Private Riccio didn’t look too bad. He was alert. His pulse was a little rapid. His blood pressure was strong enough at one hundred over eighty. He had a variety of shell fragment wounds, only one of which seemed important.
Duke Forrest, coming in to work the night shift and drifting down the line of wounded, had been unimpressed by Angelo until he saw the X-ray. Angelo’s heart looked too big. Examining the wounds again, Duke decided that one of the shell fragments could have hit the heart, causing hemorrhage into the pericardium, which surrounds and contains it.
Duke found Trapper John in the mess hall, watching a movie he had already seen twice in the States. Trapper came.

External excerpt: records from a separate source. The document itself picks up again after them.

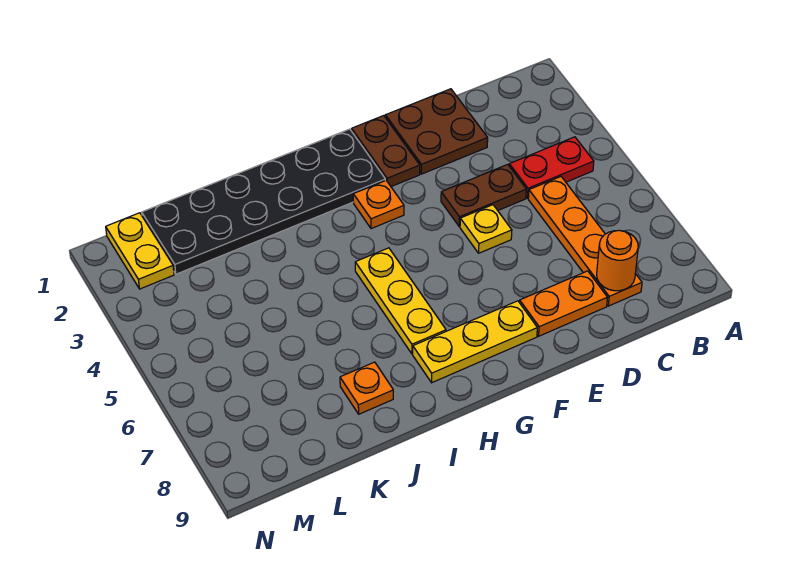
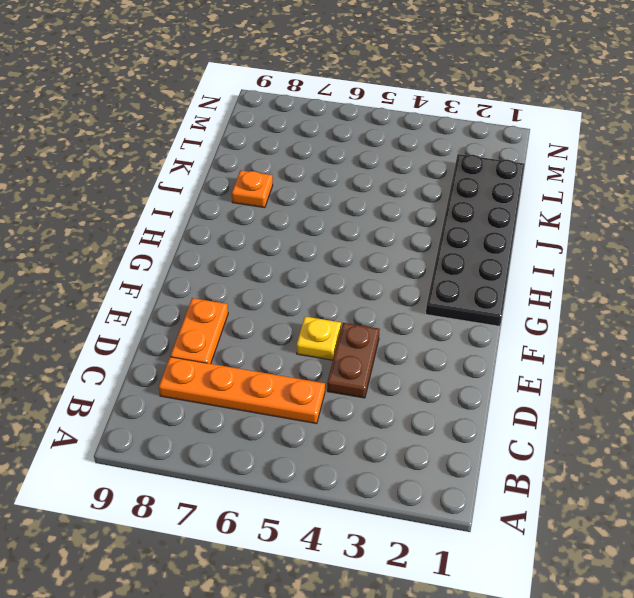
none -> red plate B4:C4 level 1
none -> brown plate D1:E2 level 1
none -> brown plate F1:F2 level 1

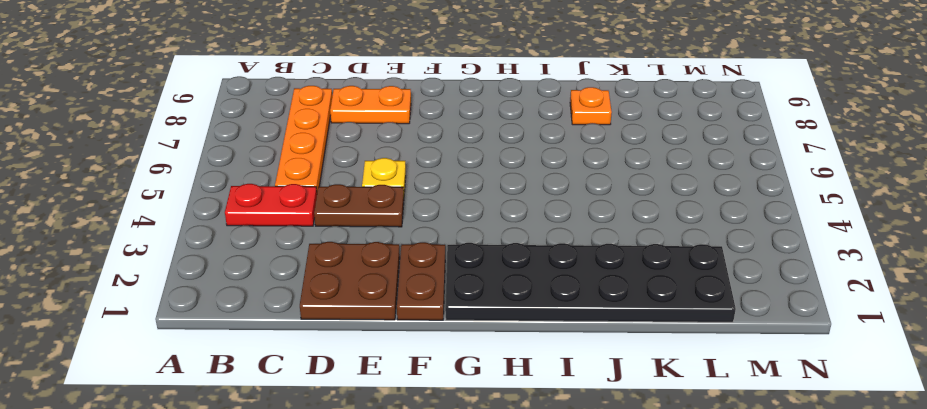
none -> yellow plate F8:H8 level 1
none -> orange plate G3 level 1
none -> yellow plate H5:H7 level 1

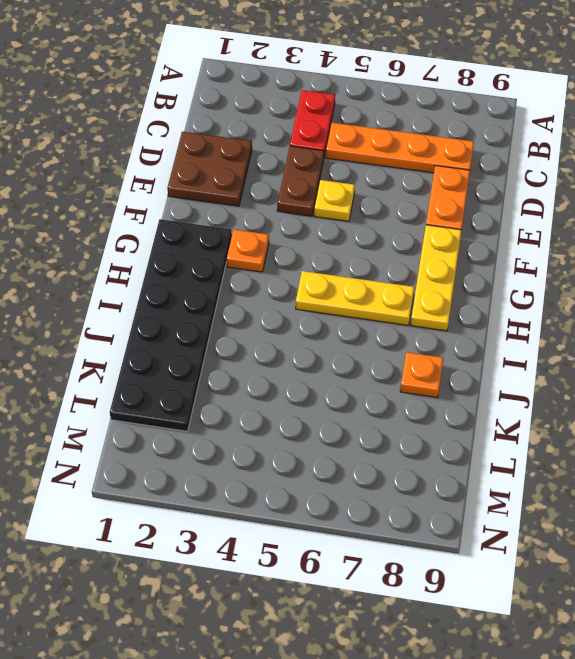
none -> brown plate F1:F2 level 1
none -> yellow plate M1:M2 level 1
none -> orange round brick C8 level 2

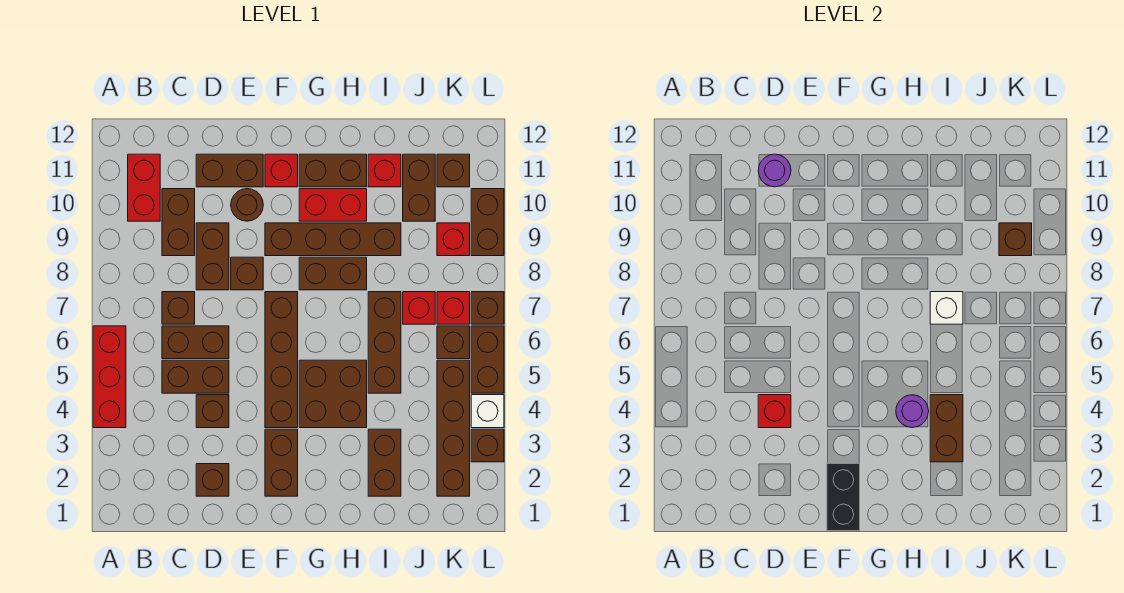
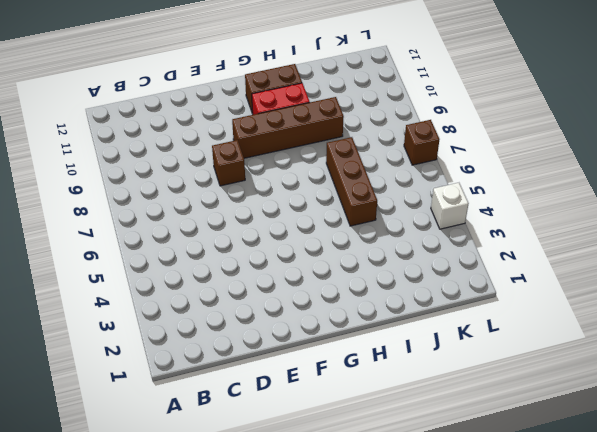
none -> red brick A4:A6 level 1
none -> red brick B10:B11 level 1
none -> brown brick C5:D5 level 1
none -> brown brick C6:D6 level 1

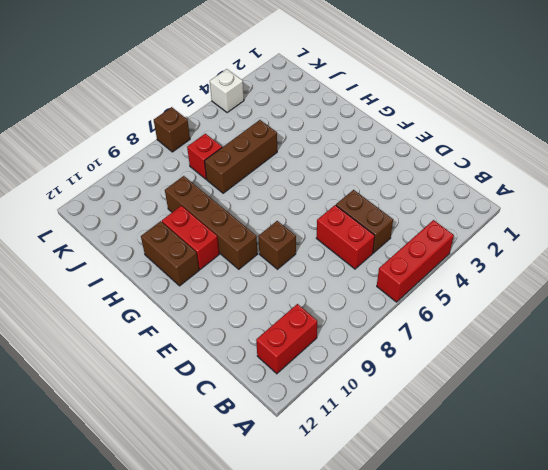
red brick C6:D6 level 1 -> brown brick C6:D6 level 1
none -> brown brick C7 level 1
none -> brown brick C9:C10 level 1
none -> brown brick D2 level 1
none -> brown brick D4 level 1

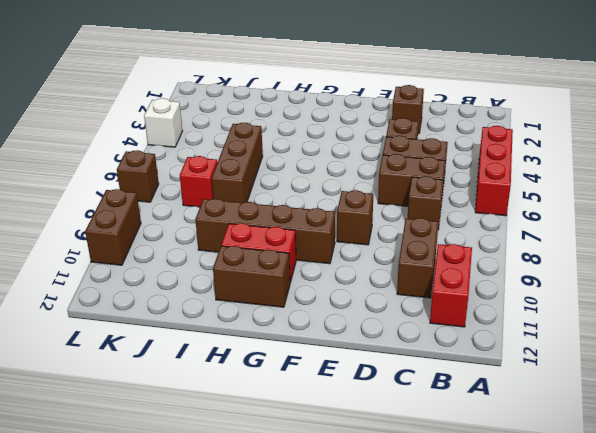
none -> brown brick D8:D9 level 1
none -> brown brick D11:E11 level 1
none -> brown round brick E10 level 1
none -> brown brick F2:F3 level 1

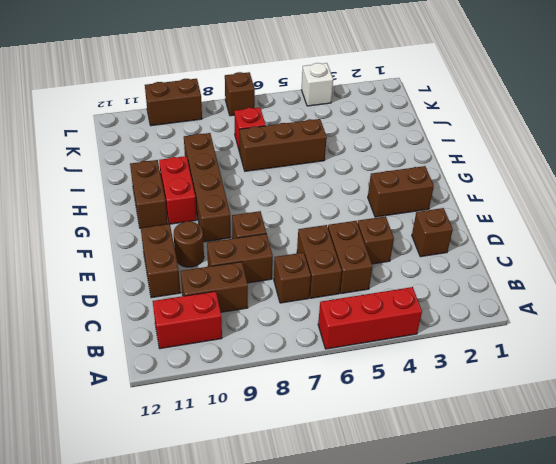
none -> brown brick F4:F7 level 1
none -> red brick F11 level 1
none -> brown brick G4:H5 level 1
none -> brown brick G8:H8 level 1

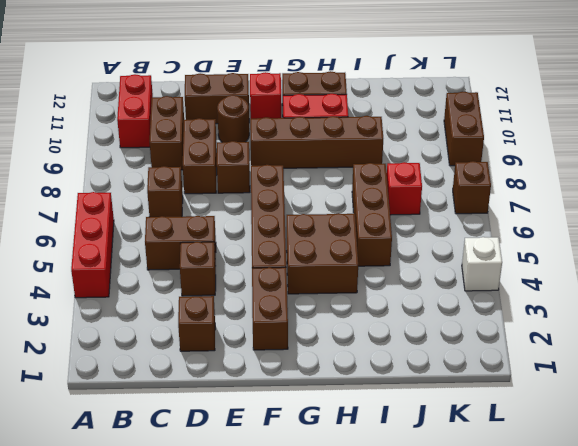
none -> brown brick C6:D6 level 1
none -> brown brick G8:H8 level 1
none -> brown brick I2:I3 level 1
none -> red brick I11 level 1

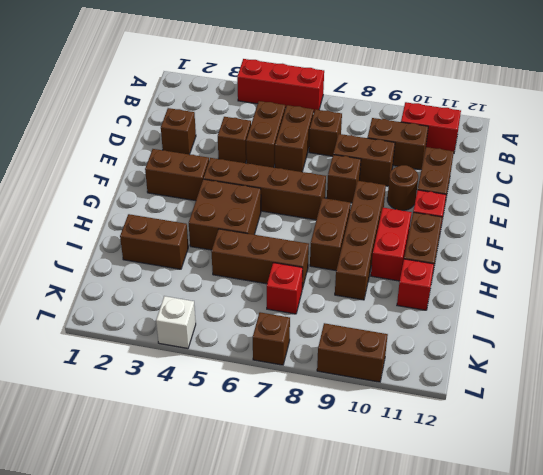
none -> brown brick J10:J11 level 1
none -> brown brick K2:K5 level 1
none -> brown brick K6 level 1
none -> red brick K7 level 1

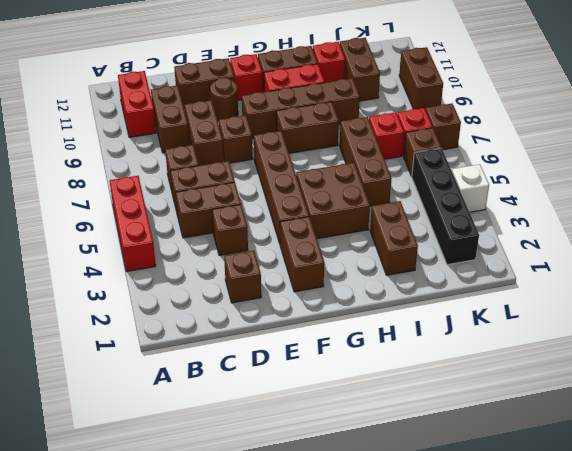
black brick K2:K5 level 1 -> brown brick K2:K5 level 1
none -> red brick K9 level 1
none -> brown brick K11 level 1
none -> brown brick L3 level 1
none -> brown brick L5:L6 level 1

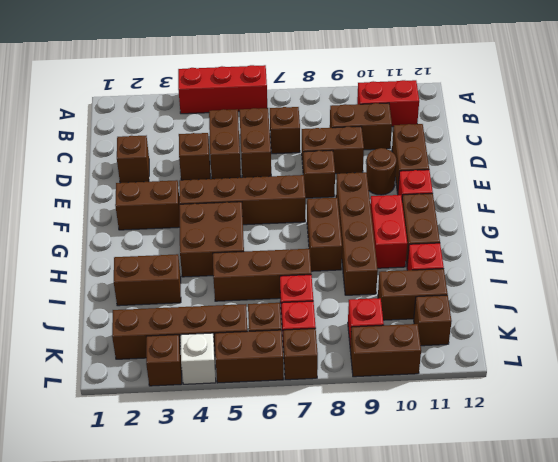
none -> red brick D4 level 2
none -> purple round brick D11 level 2
none -> black brick F1:F2 level 2
none -> purple round brick H4 level 2

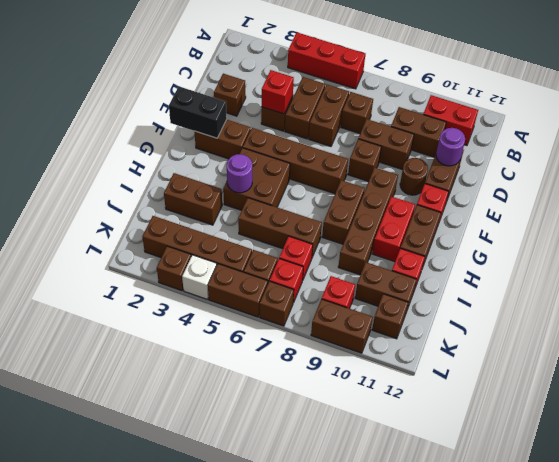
none -> brown brick I3:I4 level 2
none -> white brick I7 level 2
none -> brown brick K9 level 2

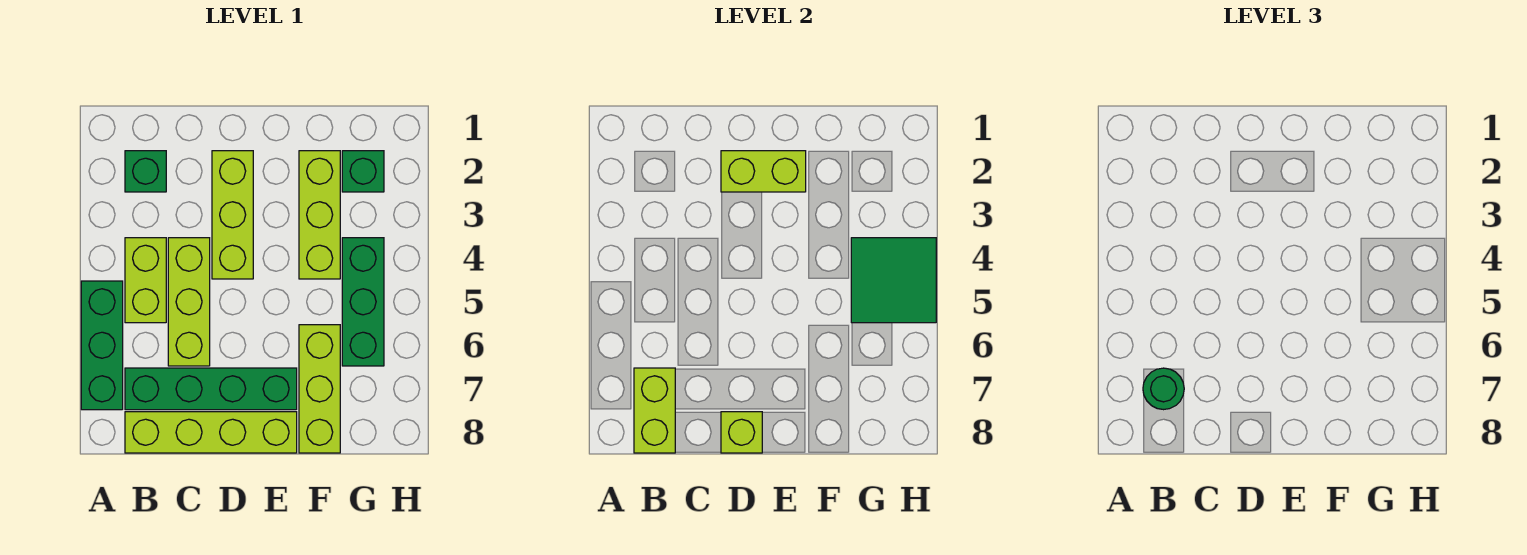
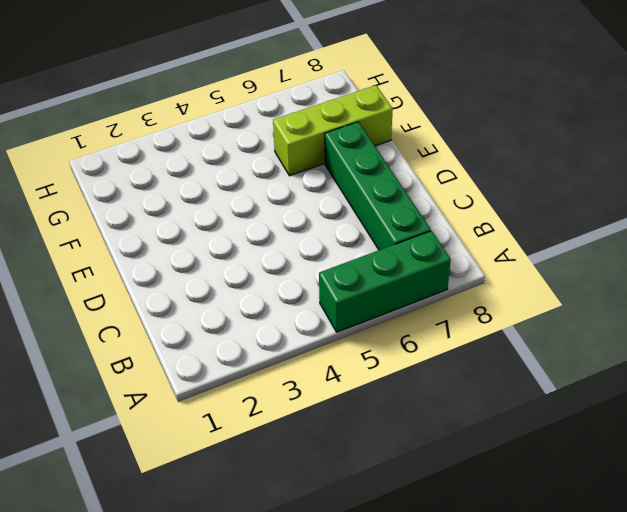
none -> green brick B2 level 1
none -> lime brick B4:B5 level 1
none -> lime brick B8:E8 level 1

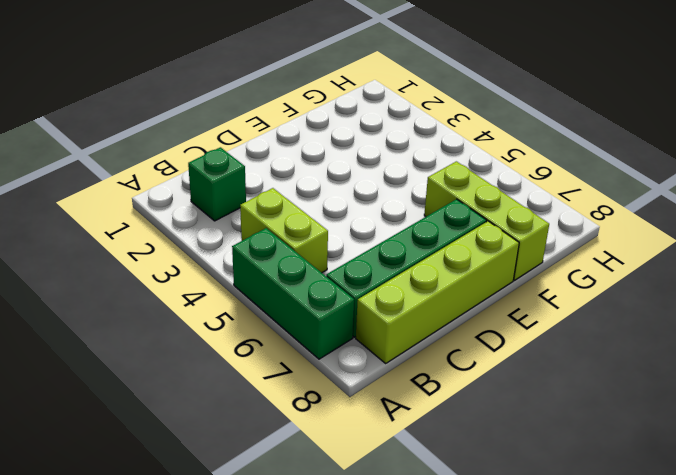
none -> lime brick C4:C6 level 1
none -> lime brick D2:D4 level 1
none -> lime brick F2:F4 level 1

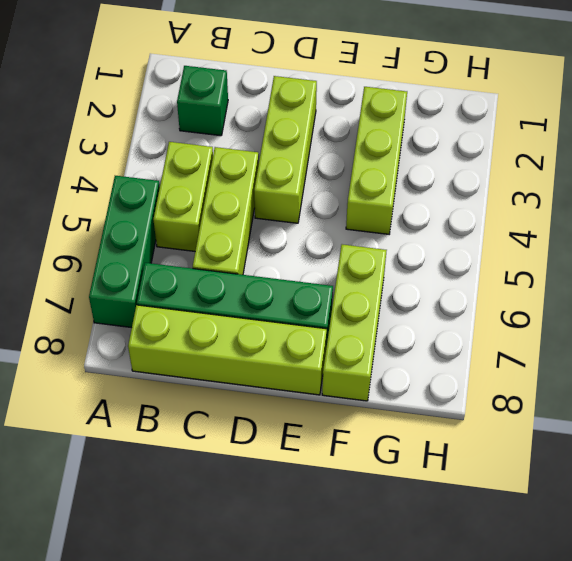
none -> green brick G2 level 1
none -> green brick G4:G6 level 1
none -> lime brick B7:B8 level 2

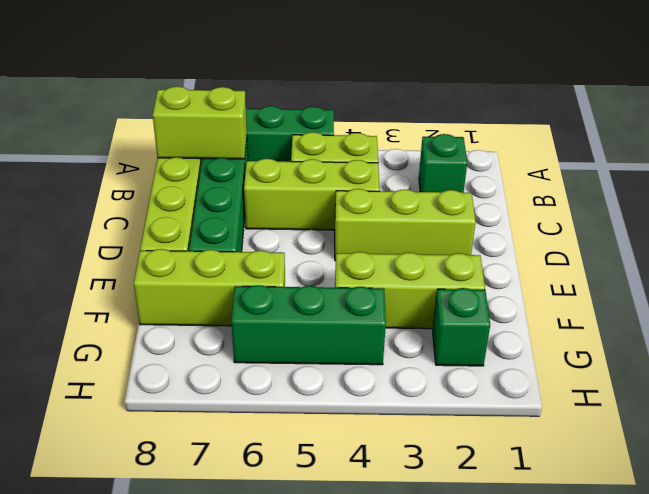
none -> lime brick D2:E2 level 2
none -> lime brick D8 level 2
none -> green tile G4:H5 level 2

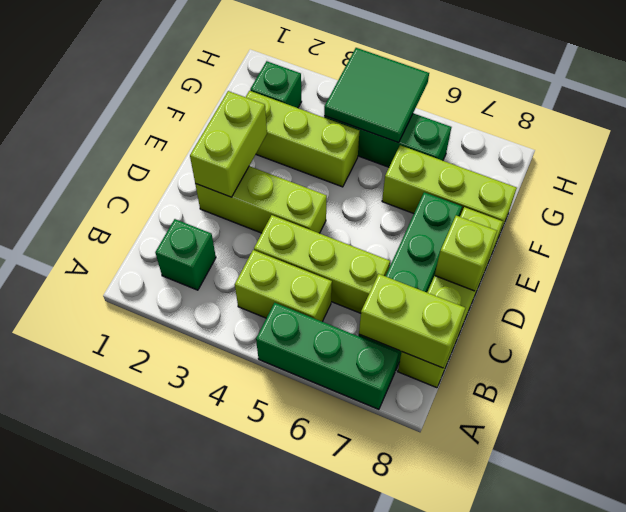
none -> green round brick B7 level 3

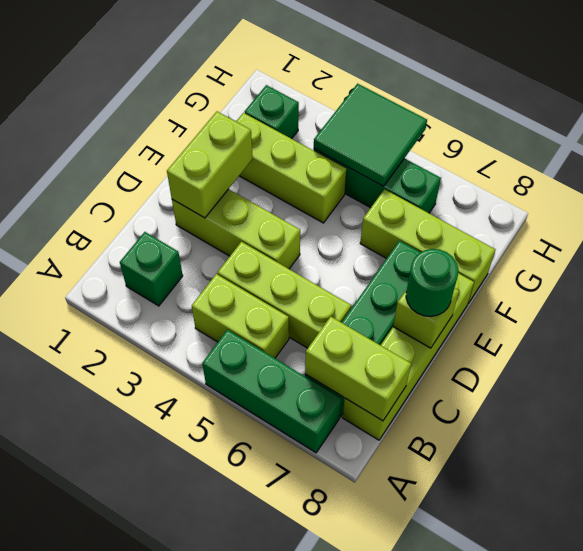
green round brick D8 level 3 -> green round brick B7 level 3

He looked at the X-ray, and he and Duke sat down next to Angelo.
“How do you think the Sox’ll make out this year?” Trapper asked the kid.
“Without the big guy they got nothin’,” said Angelo, “and the big guy’s over here somewhere.”
“That’s right,” Trapper said. “Does that make you feel good, knowing that even a guy like that is over here?”
“Are you kiddin’, Doc?” Angelo said. “I wouldn’t wish this kind of thing on a dog. I’d feel much better if he was back over there bustin’ up a few ball games for us.”
“Well, he will be again,” Trapper said, “and you’ll be there to see him.”
“Where you from, Doc?” Angelo asked.
“Winchester.”
“You know my cousin, Tony Riccio? He’s about your age.”
“Sure I know him, Angelo. He caught for Winchester High.”
“Yeah,” Angelo said. “The Sox were interested in him, and then he threw out his arm.”
Old Home Week ended.
“Angelo, we’re going to operate on you,” said Trapper.
“OK,” Angelo said, “so operate on me. You’re the Doc.”